One of the common threads of the Java conferences I’ve been to recently has been about what’s next for the Java platform. A significant majority of the speakers seem to think that the future really lies in other languages on top of the JVM. Quite a large part of me thinks that they may be right. Features introduced in Java 5 had quite a detrimental effect on not only the readability of the code (generics, I’m looking at you), but also its transparencey (autoboxing is evil and pointless).
So, I’ve dipped my toes in Ruby and, apart from the toe-curlingly embarrassing fanboy support, really can’t get on with dynamic types. I like defining a contract for my method, along with what sort of things it accepts and what sort of thing it returns. So, Scala may well be the next language I’m looking for. My appetite was first whetted by some of the talks at No Fluff Just Stuff last year, and again by Ted Neward at QCon this year. Unfortunately, Ted’s still yet to make his slides available on QCon’s site, but there is an article on IBM’s developerworks site with the same title as his talk; The busy Java developer’s guide to Scala.

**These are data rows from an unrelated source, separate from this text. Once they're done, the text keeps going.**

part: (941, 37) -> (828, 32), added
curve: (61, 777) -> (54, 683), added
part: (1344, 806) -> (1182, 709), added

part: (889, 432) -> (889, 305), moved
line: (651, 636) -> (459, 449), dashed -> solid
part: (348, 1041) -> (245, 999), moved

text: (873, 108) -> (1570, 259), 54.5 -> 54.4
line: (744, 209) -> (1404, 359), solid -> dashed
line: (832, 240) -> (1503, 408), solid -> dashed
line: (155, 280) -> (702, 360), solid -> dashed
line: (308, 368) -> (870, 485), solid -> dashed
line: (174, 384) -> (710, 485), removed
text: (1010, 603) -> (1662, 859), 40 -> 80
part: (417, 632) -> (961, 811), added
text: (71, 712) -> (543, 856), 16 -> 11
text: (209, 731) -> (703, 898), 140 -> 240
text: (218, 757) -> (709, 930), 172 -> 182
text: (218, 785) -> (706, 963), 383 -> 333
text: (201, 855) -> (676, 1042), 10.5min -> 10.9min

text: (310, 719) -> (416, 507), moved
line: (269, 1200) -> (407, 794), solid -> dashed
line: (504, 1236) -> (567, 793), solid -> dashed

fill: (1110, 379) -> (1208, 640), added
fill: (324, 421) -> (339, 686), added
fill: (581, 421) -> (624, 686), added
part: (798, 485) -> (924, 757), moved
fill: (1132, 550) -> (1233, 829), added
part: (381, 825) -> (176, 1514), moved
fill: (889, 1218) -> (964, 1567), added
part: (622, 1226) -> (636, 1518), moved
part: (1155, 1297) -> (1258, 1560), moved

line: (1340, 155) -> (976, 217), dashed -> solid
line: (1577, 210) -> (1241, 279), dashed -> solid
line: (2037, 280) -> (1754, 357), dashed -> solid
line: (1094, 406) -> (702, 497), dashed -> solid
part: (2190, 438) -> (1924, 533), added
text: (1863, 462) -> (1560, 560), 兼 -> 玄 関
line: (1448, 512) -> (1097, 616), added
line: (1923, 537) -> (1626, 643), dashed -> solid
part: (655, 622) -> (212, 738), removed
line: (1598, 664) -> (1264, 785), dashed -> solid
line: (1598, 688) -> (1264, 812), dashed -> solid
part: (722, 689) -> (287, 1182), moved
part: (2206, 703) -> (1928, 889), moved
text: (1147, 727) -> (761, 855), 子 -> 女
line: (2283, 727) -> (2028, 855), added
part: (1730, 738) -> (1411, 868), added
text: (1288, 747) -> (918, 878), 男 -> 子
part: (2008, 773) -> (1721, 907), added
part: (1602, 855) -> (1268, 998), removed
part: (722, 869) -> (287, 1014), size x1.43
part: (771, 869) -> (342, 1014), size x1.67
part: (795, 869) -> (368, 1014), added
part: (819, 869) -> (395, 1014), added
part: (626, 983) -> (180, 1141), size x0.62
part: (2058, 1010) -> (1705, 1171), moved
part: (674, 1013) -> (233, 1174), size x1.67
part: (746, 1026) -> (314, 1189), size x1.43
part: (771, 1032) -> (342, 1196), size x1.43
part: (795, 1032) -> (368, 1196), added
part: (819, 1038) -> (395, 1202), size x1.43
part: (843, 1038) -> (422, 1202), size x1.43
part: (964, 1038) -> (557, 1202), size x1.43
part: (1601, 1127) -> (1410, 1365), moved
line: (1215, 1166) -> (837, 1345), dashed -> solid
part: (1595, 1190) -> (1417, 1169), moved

To that end, the first thing to do is to get a text editor that recognises the syntax. My IDE of choice, IntelliJ, won’t have Scala support until version 8 by the look of it, so it’s back to my text editor of choice, TextMate. Sure enough, after 2 minutes of punting around the net, I find that this kind soul has put together a TextMate bundle to add Scala syntax highlighting and a few shortcut keys.